Ligne 7
Il y a quelqu'un qui marche sur ma tombe. Si on ne peut pas être tranquille, même là ! Maintenant, c'est acquis, Dieu est facultatif, pyramidal,
pas trop volumineux. Ici, chacun a le sien en contre-bas.
J'observe un lac gelé où coule un lent soleil noir.
C'est sublime. Des chiens qui sont des loups mais qui heureusement ne le savent
pas, poursuivent mon passé.
J'ai enfin couché avec ma cousine, l'autre ne saurait
tarder.
Quelqu'un marche sur ma tombe et ça m'irrite.
Mon éternel repos est troublé.
Ce n'est pas un pas d'enfant, je m'en régale.
Ce n'est pas le pas gauche et musical de l'amour sur le chemin du rendez-vous.
Ce n'est pas le pas de celui qui va à la guerre ou qui en revient.
Je connais bien ce pas, et même ce qui distingue le pas de celui qui s'en va
défendre son petit fourniment d'idées, son ciel ou sa terre ( et moins elle est
sa réelle possession et plus il la défendra ) — du pas abject et mal sonore du
mercenaire.
Ce n'est pas le pas du savant ou du philosophe à la poursuite solitaire des
idées.
C'est le pas veule, de l'homme émasculé de sa spécificité
d'homme, l'homme qui fait entrer des hommes dans son calcul.
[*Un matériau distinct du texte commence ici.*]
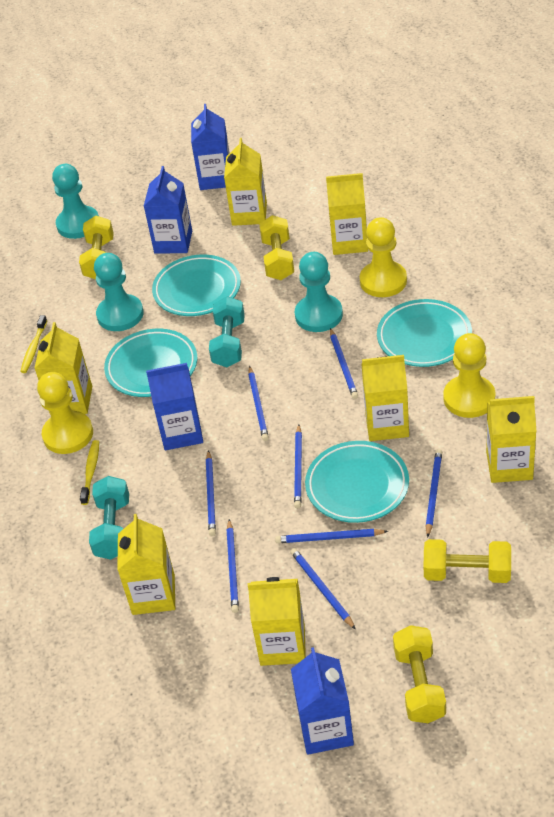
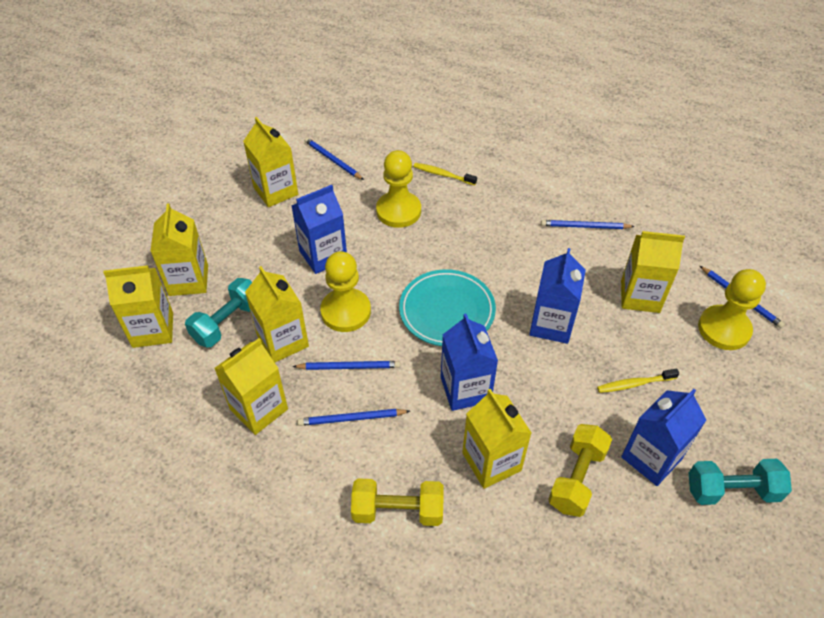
blue pencil: 8 -> 5
turquoise pawn: 3 -> 0
turquoise plate: 4 -> 1
yellow dumbbell: 4 -> 2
Celui qui dit à celui-là : il m'en faut quinze cents, là, faites le ramassage à
l'aube, avec les autocars de la ligne 7.
Si vous n'avez plus de Portugais, mettez-moi des Arabes.
Il y a quelqu'un qui marche sur ma tombe.
Le coq a relevé sa crête et lance son appel stupide et sans
objet. Dans le tiroir, le couteau qui va lui trancher la gorge comme une
poignée de joncs est prêt, le coq est blasphémé, et la poule picore
mécaniquement des grains de pas grand-chose entre deux phrases.
Il y a un lycéen qui entre dans mon poème.
— Salut, jeune homme, tiens prends ça, ça, si ! N'hésite
pas, je l'ai mis de côté durant ma vie pour toi. Je t'attendais, ne me remercie
pas.
Il y a une lave qui coule de mon oeil gauche et quelqu'un
qui marche sur ma tombe, quelqu'un d'inopportun, qui par sa présence m'offense
profondément, jusque sous la terre.
On ne devrait laisser entrer dans les cimetières que les
enfants, les amoureux ou les orages, car rien ne m'est désormais meilleur que
boire la pluie mêlée d'éclairs, sans lèvres et sans regard.